Para os que não estão familiarizados com o
tema, a OMC é o órgão supremo de promoção e doutrinação do livre comércio no
mundo. O instrumento para isso é o rebaixamento generalizado de barreiras
tarifárias ou não tarifárias, reduzindo ou eliminando a proteção à indústria
nacional. Por certo que isso pode justificar-se entre países com estruturas
produtivas e tecnológicas similares. Para os tecnologicamente atrasados é um
desastre anunciado de produção, emprego qualificado e renda.
A Alca pretendia ser um
tratado de livre comércio entre os países das Américas, fechando o cerco sobre
o México iniciado com o Nafta (América do Norte). Foi abortado pelo sábio
instinto de preservação do presidente Lula, sob o conselho criterioso do
ministro Celso Amorim e do embaixador Samuel Pinheiro Guimarães, então
secretário geral do Itamarati. Imaginem, só por um instante, o que seria da
estrutura industrial brasileira se produtos manufaturados norte-americanos
viessem a entrar aqui sem proteção tarifária!
A despeito da obviedade
– não estamos preparados tecnologicamente para o livre comércio –, não foi uma
decisão fácil. O então ministro da Fazenda, Antônio Palocci, não só era
favorável à Alca, como se propôs chefiar um grupo de trabalho para acelerar as
negociações com vistas a destravar o processo. Disse isso ao secretário do
Comércio norte-americano e ao embaixador dos Estados Unidos na presença de
Lula, mas o presidente se manteve mudo, até decidir o contrário.
Agora, não se sabe de
quem partiu a iniciativa da candidatura do Brasil à Secretaria Geral da OMC.

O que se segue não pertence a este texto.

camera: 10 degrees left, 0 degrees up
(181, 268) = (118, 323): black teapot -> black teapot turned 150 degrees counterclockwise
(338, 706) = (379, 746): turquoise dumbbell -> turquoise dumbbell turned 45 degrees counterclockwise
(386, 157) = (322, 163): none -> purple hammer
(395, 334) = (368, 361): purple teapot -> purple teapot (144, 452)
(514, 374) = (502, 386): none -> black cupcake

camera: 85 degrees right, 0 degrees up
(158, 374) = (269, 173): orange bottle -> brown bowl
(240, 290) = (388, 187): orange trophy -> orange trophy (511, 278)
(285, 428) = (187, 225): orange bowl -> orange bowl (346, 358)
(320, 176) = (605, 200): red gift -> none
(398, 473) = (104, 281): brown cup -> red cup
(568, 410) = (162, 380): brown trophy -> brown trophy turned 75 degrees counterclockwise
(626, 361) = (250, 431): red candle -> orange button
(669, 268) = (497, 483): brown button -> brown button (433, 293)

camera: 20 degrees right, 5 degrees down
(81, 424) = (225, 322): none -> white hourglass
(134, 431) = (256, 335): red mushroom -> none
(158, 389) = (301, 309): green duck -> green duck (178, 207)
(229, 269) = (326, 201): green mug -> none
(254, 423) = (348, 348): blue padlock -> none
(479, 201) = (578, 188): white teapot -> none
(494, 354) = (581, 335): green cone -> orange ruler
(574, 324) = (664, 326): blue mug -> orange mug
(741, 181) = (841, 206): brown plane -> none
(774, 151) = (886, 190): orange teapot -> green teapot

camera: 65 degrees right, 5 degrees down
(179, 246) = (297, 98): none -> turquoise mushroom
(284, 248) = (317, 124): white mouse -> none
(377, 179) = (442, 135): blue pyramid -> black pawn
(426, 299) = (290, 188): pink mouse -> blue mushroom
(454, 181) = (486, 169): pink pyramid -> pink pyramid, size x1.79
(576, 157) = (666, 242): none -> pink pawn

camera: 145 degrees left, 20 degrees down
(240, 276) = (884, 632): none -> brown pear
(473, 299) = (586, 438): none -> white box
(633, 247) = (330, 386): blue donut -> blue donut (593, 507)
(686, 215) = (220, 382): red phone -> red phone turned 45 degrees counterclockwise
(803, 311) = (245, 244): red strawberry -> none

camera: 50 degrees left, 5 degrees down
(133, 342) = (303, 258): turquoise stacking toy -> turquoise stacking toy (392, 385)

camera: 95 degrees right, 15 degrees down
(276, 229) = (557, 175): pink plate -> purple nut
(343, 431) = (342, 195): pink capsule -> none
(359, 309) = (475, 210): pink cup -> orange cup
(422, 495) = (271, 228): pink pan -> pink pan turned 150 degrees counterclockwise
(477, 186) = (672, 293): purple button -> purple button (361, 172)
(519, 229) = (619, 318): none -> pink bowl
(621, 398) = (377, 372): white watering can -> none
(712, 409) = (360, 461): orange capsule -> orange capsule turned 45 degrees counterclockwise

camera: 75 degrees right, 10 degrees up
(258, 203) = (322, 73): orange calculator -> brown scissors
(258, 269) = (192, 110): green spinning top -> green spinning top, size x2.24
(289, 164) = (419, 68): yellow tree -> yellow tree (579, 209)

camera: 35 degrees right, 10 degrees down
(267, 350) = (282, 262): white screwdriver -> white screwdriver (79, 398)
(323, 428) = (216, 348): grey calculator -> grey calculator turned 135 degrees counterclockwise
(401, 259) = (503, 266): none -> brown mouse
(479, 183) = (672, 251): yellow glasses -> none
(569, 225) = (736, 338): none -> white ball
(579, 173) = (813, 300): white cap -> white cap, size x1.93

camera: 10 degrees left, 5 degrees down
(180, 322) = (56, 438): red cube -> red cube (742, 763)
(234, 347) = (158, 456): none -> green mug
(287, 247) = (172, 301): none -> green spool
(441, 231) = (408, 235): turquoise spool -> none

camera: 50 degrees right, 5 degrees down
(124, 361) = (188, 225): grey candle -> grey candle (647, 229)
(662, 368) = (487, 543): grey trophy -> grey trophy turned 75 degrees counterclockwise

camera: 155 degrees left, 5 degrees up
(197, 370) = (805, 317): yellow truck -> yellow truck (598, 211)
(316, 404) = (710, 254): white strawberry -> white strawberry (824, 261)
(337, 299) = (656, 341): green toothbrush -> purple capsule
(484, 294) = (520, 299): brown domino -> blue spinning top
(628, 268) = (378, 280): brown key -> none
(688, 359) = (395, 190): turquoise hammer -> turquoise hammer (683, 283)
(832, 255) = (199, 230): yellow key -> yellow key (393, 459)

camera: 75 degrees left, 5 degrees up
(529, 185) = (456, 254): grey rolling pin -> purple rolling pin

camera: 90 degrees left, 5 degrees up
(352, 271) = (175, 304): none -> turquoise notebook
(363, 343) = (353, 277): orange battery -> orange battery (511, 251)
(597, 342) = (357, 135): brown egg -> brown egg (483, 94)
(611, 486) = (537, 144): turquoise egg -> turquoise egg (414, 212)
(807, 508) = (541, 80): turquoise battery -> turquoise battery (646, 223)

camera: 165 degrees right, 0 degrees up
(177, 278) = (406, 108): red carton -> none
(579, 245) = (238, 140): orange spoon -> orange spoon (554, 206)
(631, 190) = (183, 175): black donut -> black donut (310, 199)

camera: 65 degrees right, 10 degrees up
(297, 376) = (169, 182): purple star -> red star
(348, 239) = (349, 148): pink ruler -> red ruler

Pelo que soube, o ministro das Relações Exteriores, Antônio Patriota, foi
tomado de surpresa. Sabe-se também que o assessor especial Marco Aurélio Garcia
não se mostrou favorável à ideia. Tudo indica que a decisão veio de fora,
talvez da parte do próprio embaixador Azevedo buscando apoio junto a figuras
ministeriais próximas da presidenta Dilma e alguns senadores.
Vejamos agora o
significado exato disso do ponto de vista político. O Brasil, representado por
Azevedo, tem tido um posição ambígua na OMC. Atende principalmente ao lobby do
agronegócio postulando a redução das barreiras agrícolas dos Estados Unidos e
da União Europeia, sinalizando, em troca, com concessões de significado
econômico muito maior. Estamos colocando como moeda de troca, nessa negociação,
a liberação para concorrentes internacionais das compras governamentais, da
área de serviços e das tarifas em áreas consideradas estratégicas para a
produção interna (tarifa de até 35%, como a recentemente adotada pelo governo
para uma lista de 100 produtos industriais).
Os Estados Unidos, por
proposta do presidente Obama, abriram um processo de negociação de livre
comércio com a União Europeia. É natural que a Europa aceite isso, pois, embora
tenha uma defasagem tecnológica com os Estados Unidos, ela não é tão grande ao ponto
de inviabilizar a concorrência com produtos norte-americanos. Entretanto, o
Brasil já é grande o suficiente para aparecer como um mercado apetitoso. E é
nesse contexto que a candidatura Azevedo surge como uma quinta coluna para nos
forçar ao livre comércio.
Os outros candidatos são
Gana, Costa Rica, Quênia, Jordânia, Indonésia, Nova Zelândia, Coreia do Sul e
México. Os quatro primeiros são irrelevantes e os demais são economias
emergentes que não oferecem grandes mercados. Calculem quem é mais interessante
para os Estados Unidos e a Europa? Um secretário geral da OMC tem o dever de
ofício de defender a doutrina livre-cambista, uma vez que isso está
cristalizado na estrutura da instituição. E seria muito difícil para o Governo
brasileiro, que pelo simples gesto de sancionar a candidatura adere
indiretamente ao livre-cambismo, não seguir a linha ditada pelo seu embaixador.
A propósito do
livre-cambismo, leiam o coreano Ha-Joon Chang, em seu “Chutando a Escada”. Vou
resumir: todos os países hoje desenvolvidos, sem exceção, foram protecionistas
em sua fase de decolagem. E todos os países que se tornaram desenvolvidos com
sistemas de proteção à produção interna tornaram-se depois disso
livre-cambistas!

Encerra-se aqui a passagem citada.